Israel’s kashrut supervision policy needs to change - opinion

While several years have passed since earlier reports, recent revelations make it clear that nothing has really changed.

REPRESENTATIVES OF the Chief Rabbinate carry kosher certificates across Jaffa Road in Jerusalem in 2019. (photo credit: HADAS PARUSH/FLASH90)
REPRESENTATIVES OF the Chief Rabbinate carry kosher certificates across Jaffa Road in Jerusalem in 2019.
(photo credit: HADAS PARUSH/FLASH90)
A recent internal report from the Kashrut Fraud Division of Israel’s Chief Rabbinate detailed how kashrut supervisors working in the Haifa area are falsely reporting the locations they’re visiting, taking on far more establishments than they can possibly supervise effectively, and failing to show up at places they are assigned to supervise.
Those who pay the price for this fraud are consumers who simply want to know that their eateries are being supervised, the business owners who are tied down to the supervisors, and at the end of the day, the national economy.
This report reveals a series of glaring problems that demand review. We are once again being forced to acknowledge the core of the problem: the relationships that exist between mashgichim (supervisors) and business owners, and the operations of those supervisors in the field.

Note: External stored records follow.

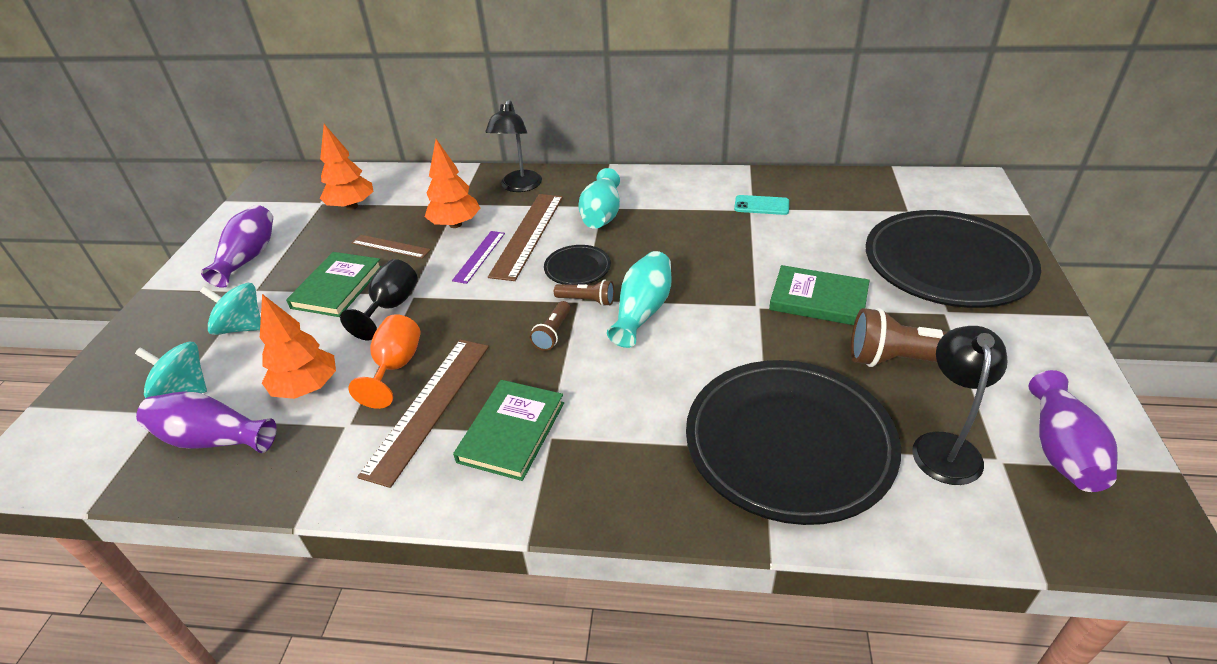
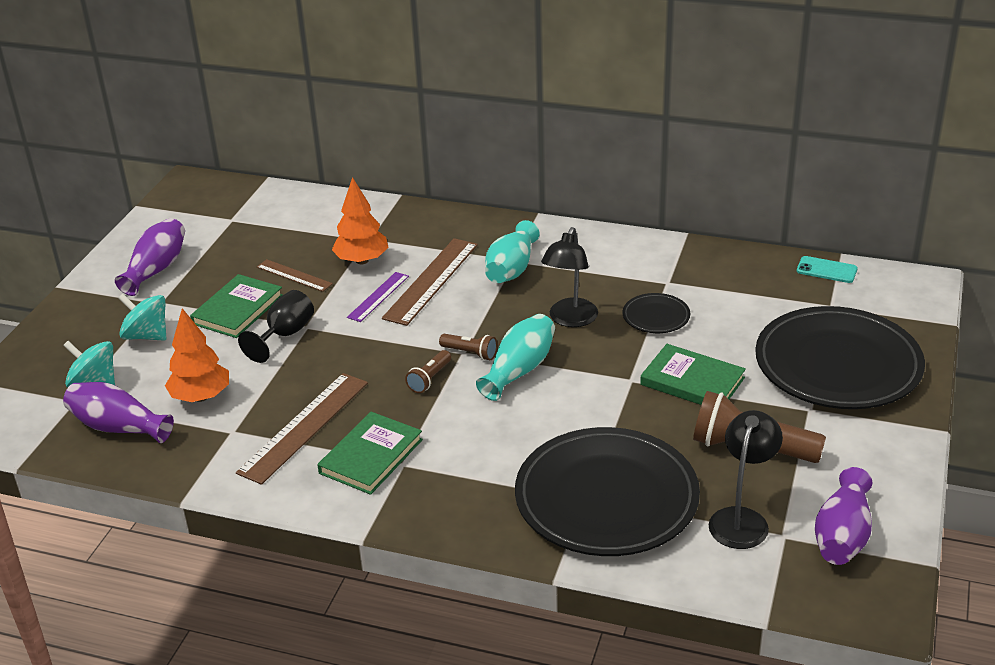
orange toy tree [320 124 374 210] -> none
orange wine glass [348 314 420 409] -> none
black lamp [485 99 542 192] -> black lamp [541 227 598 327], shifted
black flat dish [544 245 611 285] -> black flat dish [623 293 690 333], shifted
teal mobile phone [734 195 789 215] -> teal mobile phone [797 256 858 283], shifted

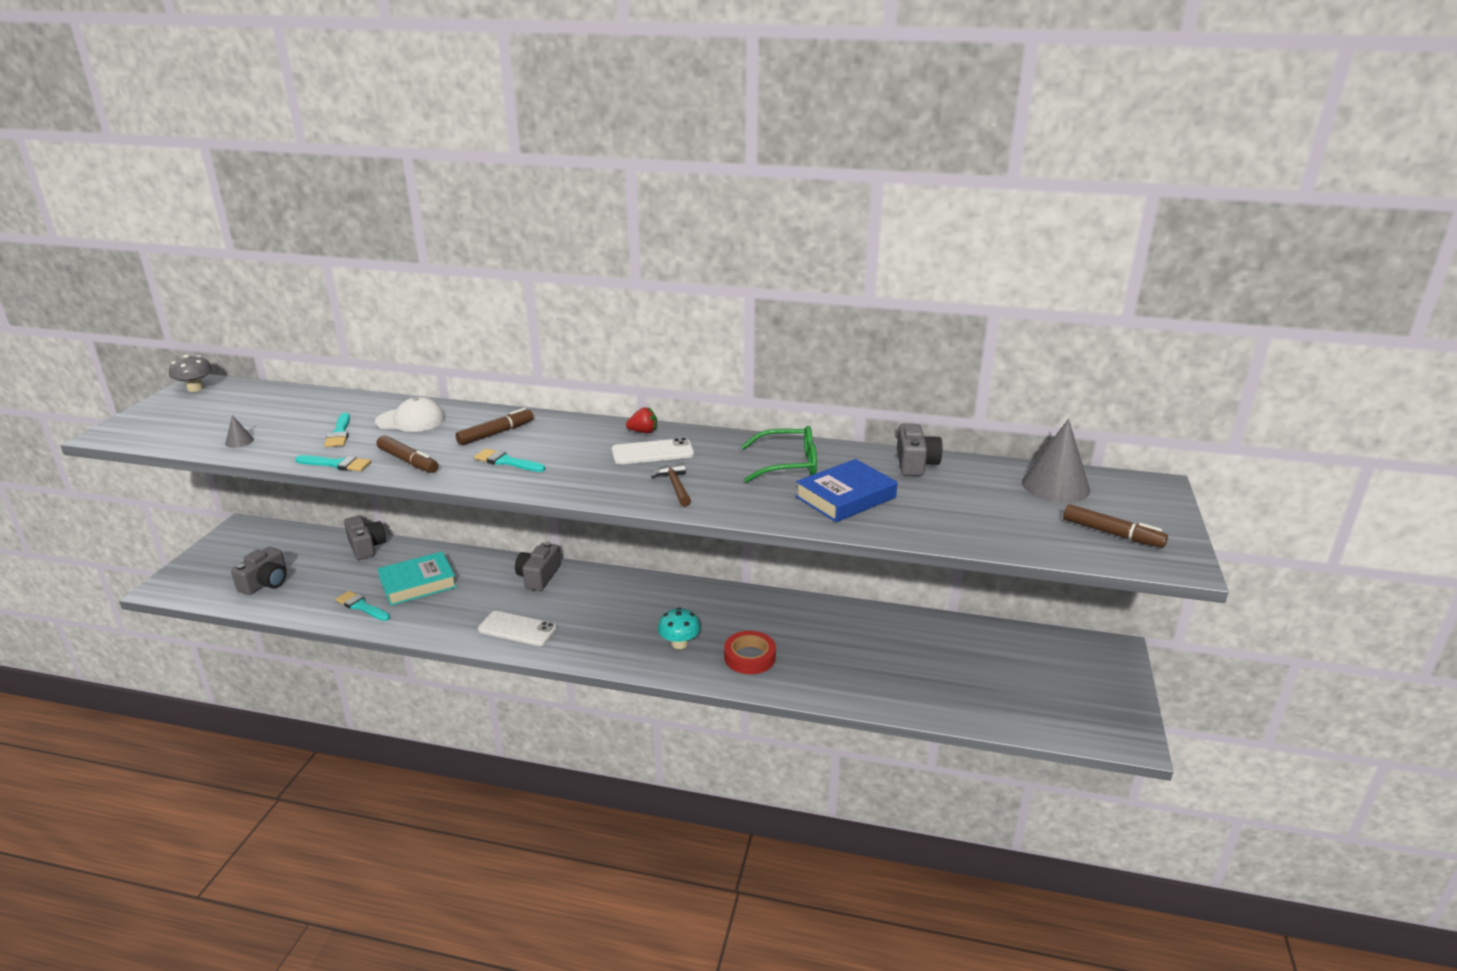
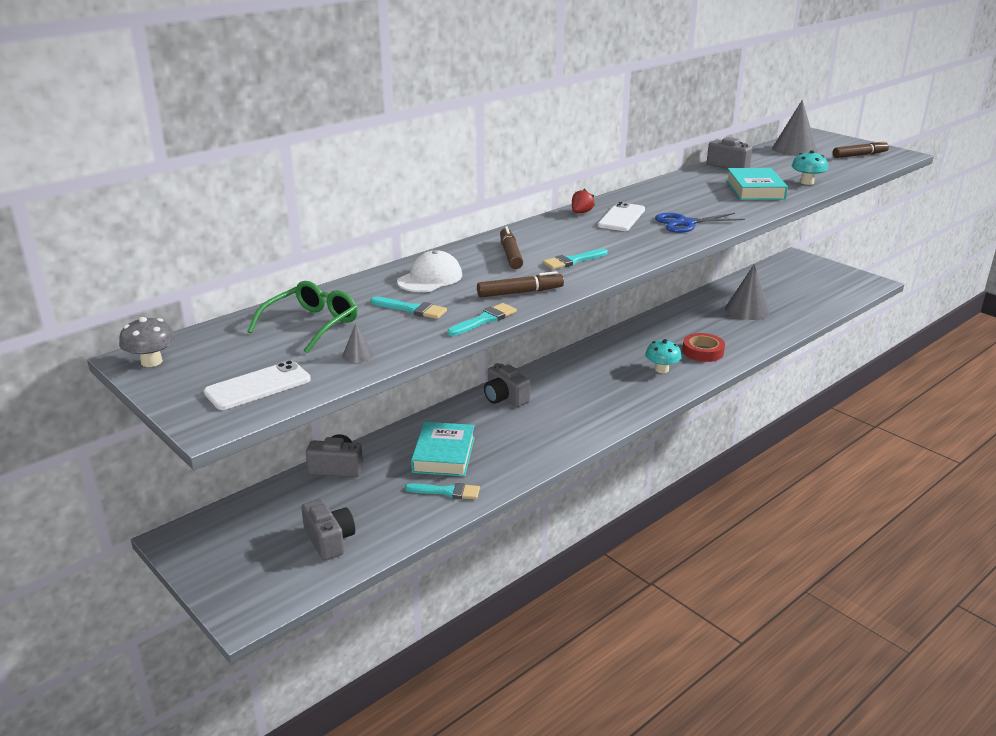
teal brush [336 591 390 621] -> teal brush [405 483 480 499], 150 degrees counterclockwise
pure white mobile phone [478 611 557 646] -> pure white mobile phone [204 360 311 410], shifted
russet carpenter's hammer [651 463 691 507] -> royal blue pair of scissors [655 213 745 233]
emerald eyeglasses [741 426 817 483] -> emerald eyeglasses [247 281 358 353], shifted
royal blue hardback [795 459 897 522] -> teal hardback [726 168 788 200]
none -> grey cone [725 265 770 320]
none -> teal mushroom [792 150 828 185]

A State Comptroller’s Report issued four years ago placed considerable emphasis on the need to investigate these issues. From that report and this latest one, we know it is critical for there to be a clear separation between supervisors and the establishments being certified.
While several years have passed since the earlier report, this latest revelation makes it clear that nothing has really changed.
However, not all is lost, and not everything remains in the hands of the Chief Rabbinate. Several years ago, Tzohar set up its Kashrut Supervision Division. The division was established to address the deficiencies that were identified by the State Comptroller’s Report and to create a new model for kashrut supervision. Among the division’s core principles are: clear separation between supervisors and the facilities being supervised, a regulatory shift to end the kashrut monopoly that exists in Israel, and opening up the market to competition.
Based on this vision, the Chief Rabbinate would serve as a regulator of established working guidelines and provide oversight for the kashrut supervision, while implementation in the field would be opened up to a variety of kashrut-supervising entities, such as Badatz, Beit Yosef, Tzohar and others.
The existence of real competition would encourage greater efficiency in the marketplace. With various agencies employing mashgichim, there would be an end to the culture of protectionism and favoritism that has existed for years but is shielded far from the consumers’ view.
At the same time, this new structure would encourage uniformity in how kashrut is supervised in all areas of the country, with rules that would be regulated by the Chief Rabbinate. A system would be advanced whereby technological applications would be used to monitor when a supervisor is actually present in an establishment, which would obviously increase oversight.
History has made it clear that competition naturally creates more effective operations and services within the marketplace. In my estimation, it also helps bring people closer together within society.
Over the past three years, Tzohar has been providing kashrut supervision based on Halacha, Jewish law, while promoting transparency and ethical business practices for hundreds of businesses. Our supervisors, men and women alike, are employed by us and report every entry and exit from the establishments they certify via our online app.
Our precise and halachicly defined approach to kashrut is accepted by the public. The business owners report a high level of satisfaction.
Widespread acceptance of this model would prevent the type of deficiencies that were described regarding Haifa, as well as in the other areas of the country that were not reviewed.
There should be no acceptance of moderation when it comes to kashrut supervision in Israel today. Based on our research, some 60% of the Israeli public wants to eat in kosher establishments, and they deserve to know that kashrut supervision is of a high standard.
It is incumbent on the Chief Rabbinate to accept responsibility and usher kashrut into the world of competitive marketplaces. The rabbinate needs to act as a leader and allow others to act in the same manner. By embracing this new approach, we will be able to mitigate levels of corruption, reduce prices and build far greater trust in the system.
It is time to end the negative perception of the world of kashrut supervision and repair the fractured trust that defines how the public relates to this important element of our society.
The writer is the CEO of Tzohar Kashrut.